Liesel didn’t say anything.
“Oh, hon,” Becka said.
“I don’t know anything,” Liesel said hastily. “She was doing so much better. She seemed to have made peace with what happened. Her sessions with Dr. Braddock had been so helpful. Sure, she still had those idiosyncrasies about the diapers, corn syrup. Recycling, my God, you’d think we were single-handedly tearing apart the ozone layer with our bare fists if we tossed a plastic container in the trash instead of recycling.”
“No, that’s only if you use too much Aqua Net.”
Liesel laughed a little. “She’s doing really well at work. They gave her a promotion a couple months ago. She seemed really proud.”
“But?”
Liesel looked again down the hill. Sunny didn’t look like she was saying anything. Or even like she was listening to anything other than her children, who were performing some sort of dance in front of her.

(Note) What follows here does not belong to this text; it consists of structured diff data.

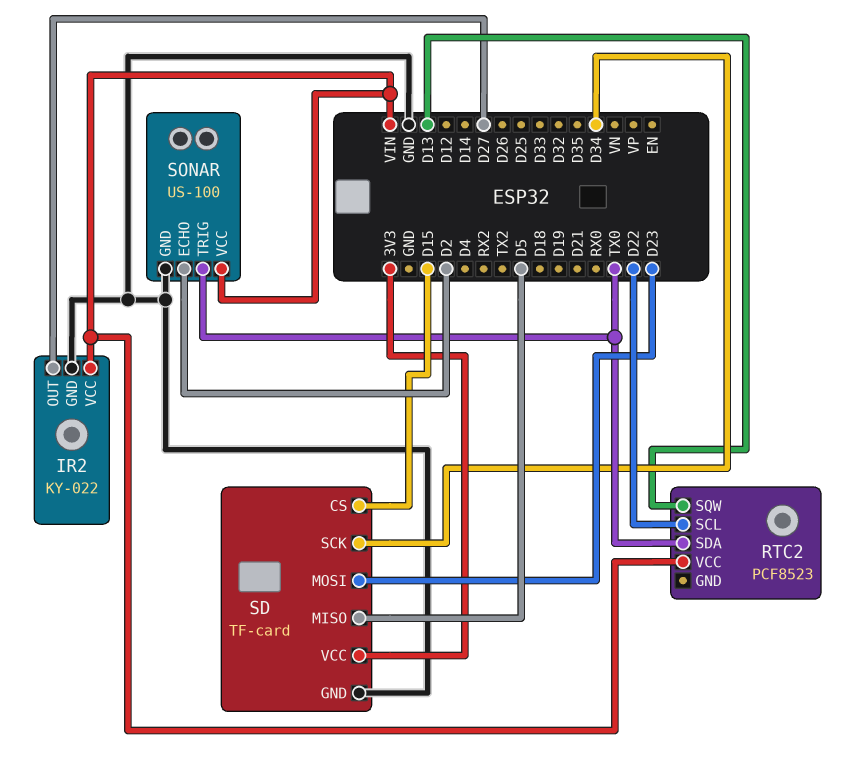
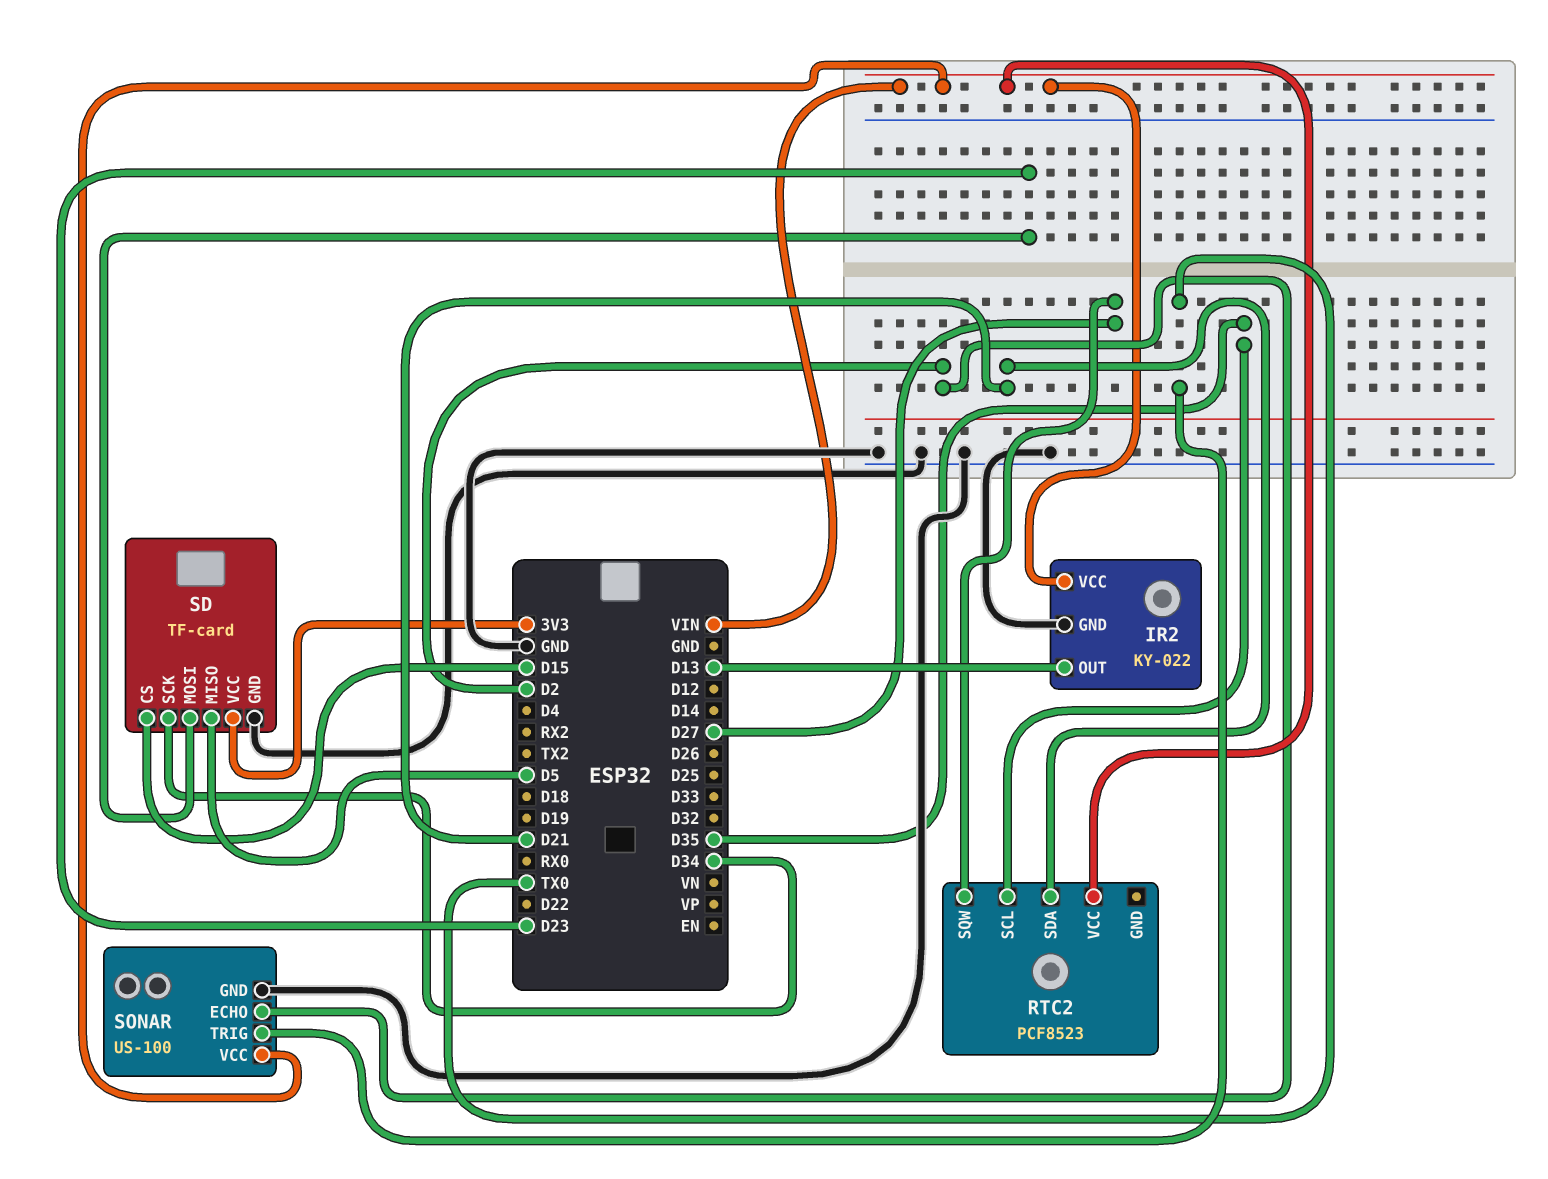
IR2 pin OUT: D27 -> D13
RTC2 pin SCL: D22 -> D35
RTC2 pin SDA: TX0 -> D21
RTC2 pin SQW: D13 -> D27

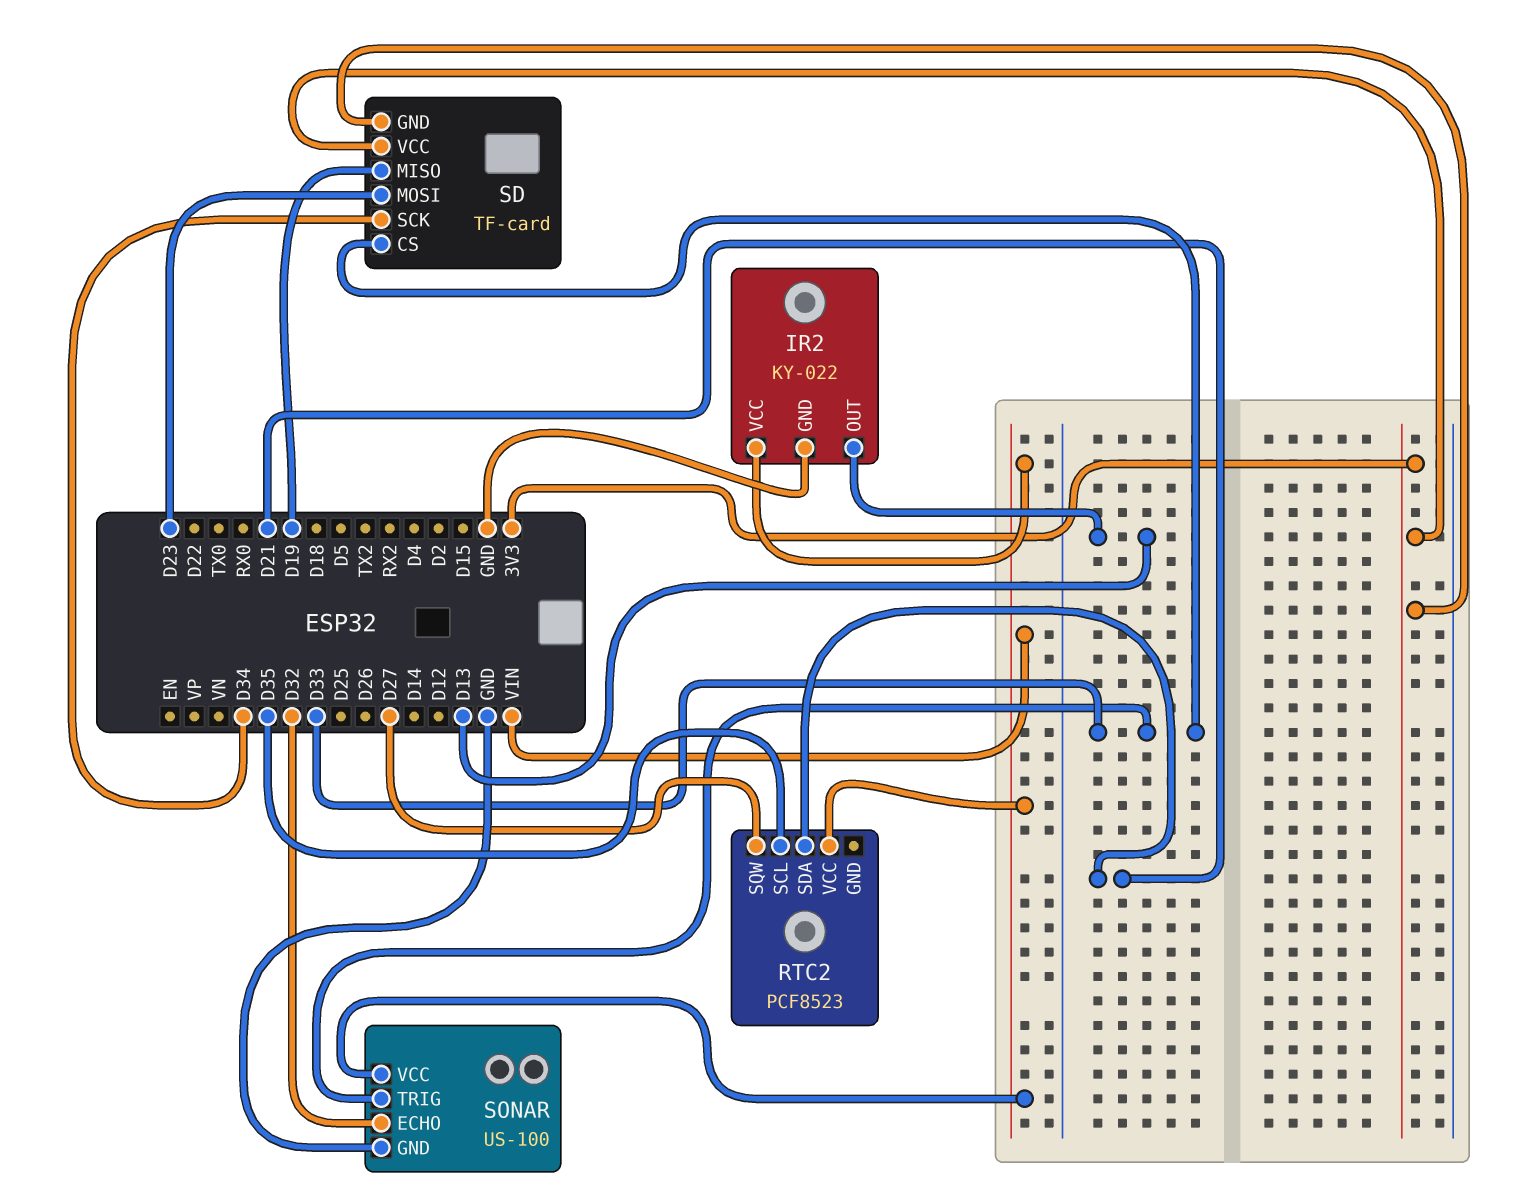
SD pin CS: D15 -> D33
SD pin GND: GND -> 3V3
SD pin MISO: D5 -> D19
SONAR pin ECHO: D2 -> D32
SONAR pin TRIG: TX0 -> D33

“She’s so apologetic all the damn time. And I feel like it’s because she somehow senses that I’m frustrated. And so’s Christopher.”
“She doesn’t have to be a psychic to get that.” Becka snorted softly. “And you don’t have to beat yourself up over it, either. The poor kid was beaten if she spoke out of turn. I’d be surprised if she didn’t have a lot of hang-ups about screwing up.”
“I don’t want her to feel that way.”
“But she does,” Becka said. “Probably always will.”
“Since the kids were sick, she’s been quieter. A lot quieter. I asked her if something had happened at work, or maybe with the boy who likes her—”
“Yeah, whatever happened with him?”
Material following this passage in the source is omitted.